That’s right…you can actually trade before the market opens in the morning, and you can keep on trading once the market has closed in the afternoon. Of course, the playing field is a little different during off-market trading hours than it is when the full stock market is open, but we’ll cover that.

After-Hours Stock Trading

As its name suggests, after-hours stock trading occurs after the regular stock market hours—9:30 a.m to 4:00 p.m. ET—are over. After-hours stock trading takes place between the hours of 4:00 to 6:30 p.m. ET.

But why would you want to trade stocks in the after-hours trading session?

According to Chris Concannon, an executive VP in the Transaction Services Group at NASDAQ, “Many companies report earnings either before the market opens or after the market closes. The intrinsic value of a stock is constantly moving whether the market is open or not, and people want to access the market when the intrinsic value is changing.”

Pre-Market Stock Trading

As its name suggests, pre-market stock trading occurs before the stock market opens up for its regular hours of trading at 9:30 a.m ET. Pre-market stock trading takes place between the hours of 8:00 to 9:30 a.m. ET.

Investors like to trade in the pre-market session for the same reason they like to trade in the after-hours trading session…they want to get a leg up on the competition by reacting quickly to news announcements that occur when the regular market is closed.

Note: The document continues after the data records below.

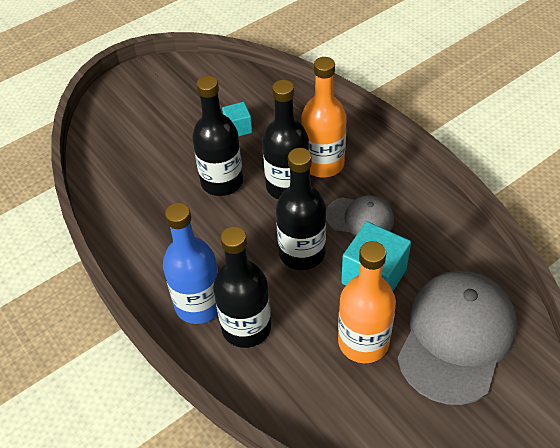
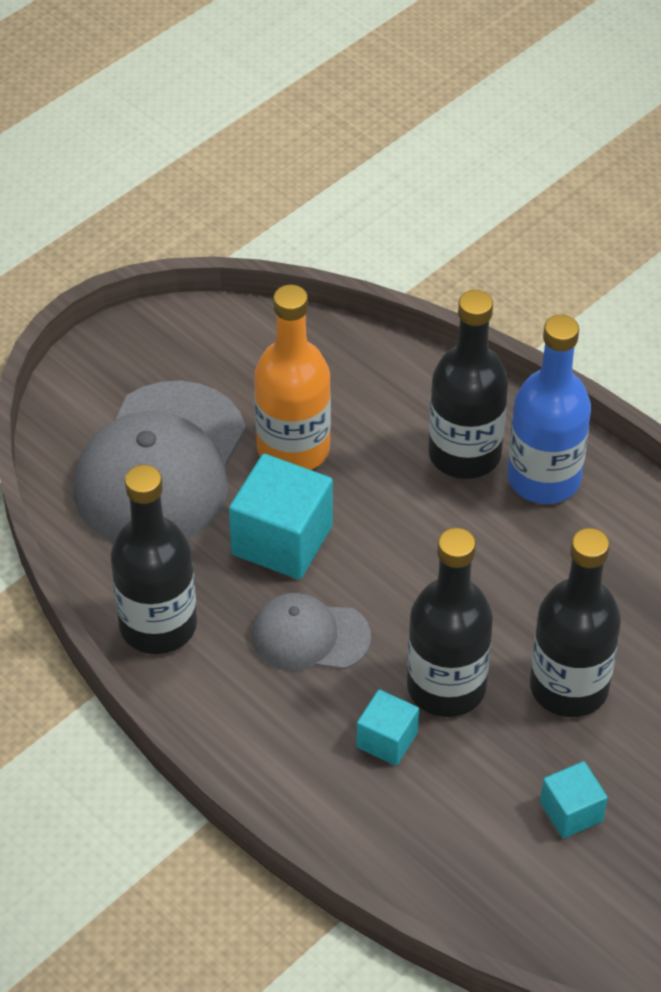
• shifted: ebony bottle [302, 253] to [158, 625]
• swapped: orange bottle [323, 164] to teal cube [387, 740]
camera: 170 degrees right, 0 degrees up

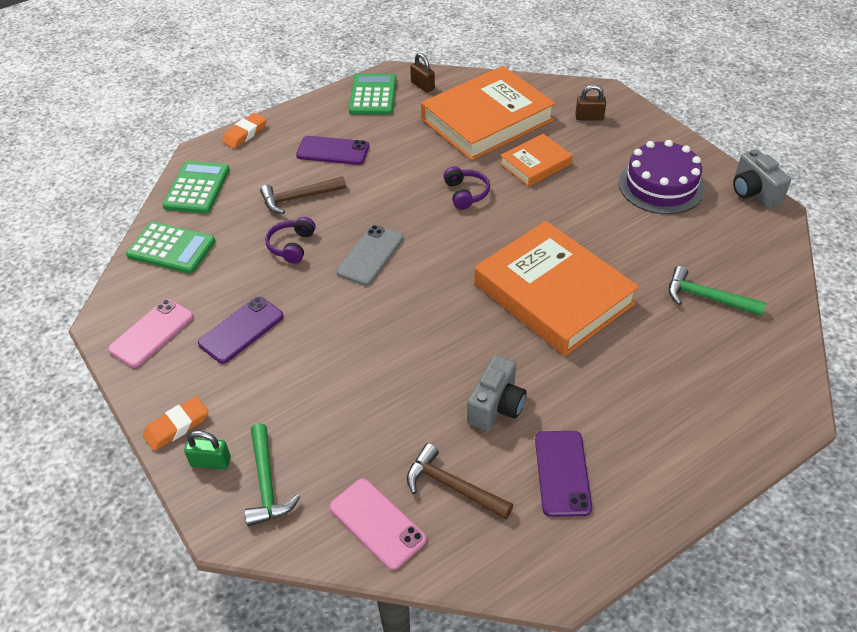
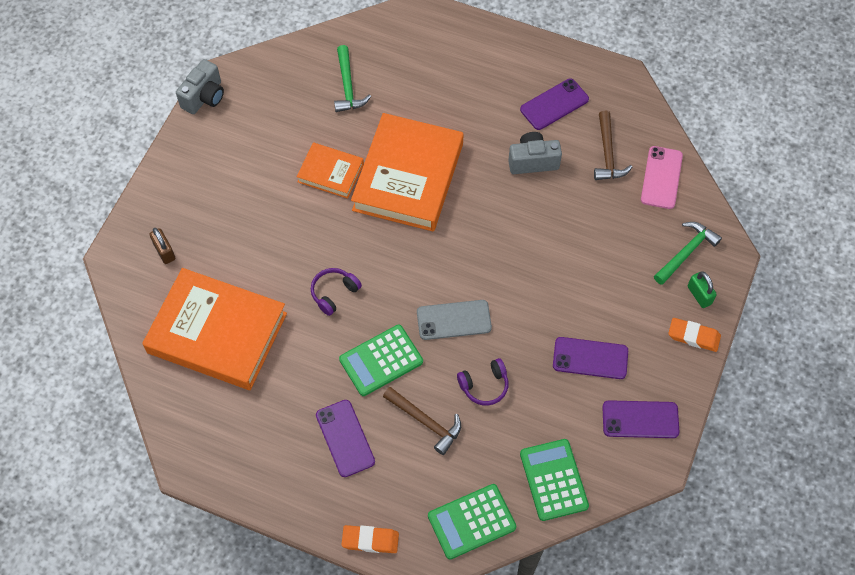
• gone: brown padlock [422, 86]
• gone: violet layer cake [661, 185]
• shifted: green adding machine [373, 95] to [381, 361]
• shifted: orange hardback [535, 164] to [330, 173]
• repainted: pink phone [151, 333] to violet phone [640, 419]
camera: 125 degrees left, 15 degrees up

Risks of Trading After Hours and Pre-Market

All investing involves risk, but the Securities and Exchange Commission (SEC) outlines the following eight risks that are specifically associated with trading in the after-hours and pre-market sessions:


Inability to see or act upon quotes:

Some firms only allow investors to view quotes from the one trading system the firm uses for after-hours trading. Check with your broker to see which firms quotes you will be able to see and off of which quotes you will be able to trade.


Lack of liquidity:

During regular trading hours, buyers and sellers of most stocks can trade readily with one another. During after-hours, there may be less trading volume for some stocks, making it more difficult to execute some of your trades.


Larger quote spreads:

Less trading activity could also mean wider spreads between the bid and ask prices. As a result, you may find it more difficult to get your order executed or to get as favorable a price as you could have during regular market hours.


Price volatility:

For stocks with limited trading activity, you may find greater price fluctuations than you would have seen during regular trading hours.


Uncertain prices:

The prices of some stocks traded during the after-hours session may not reflect the prices of those stocks during regular hours, either at the end of the regular trading session or upon the opening of regular trading the next business day. This means that even if a stock price rises in after-hours trading, it may fall right back down when regular trading opens again and the rest of the market gets to cast its vote on the price of the stock.


Bias toward limit orders:

Many electronic trading systems currently accept only limit orders in the pre-market and after-hours sessions. Limit orders may cause you to miss out on having a trade filled.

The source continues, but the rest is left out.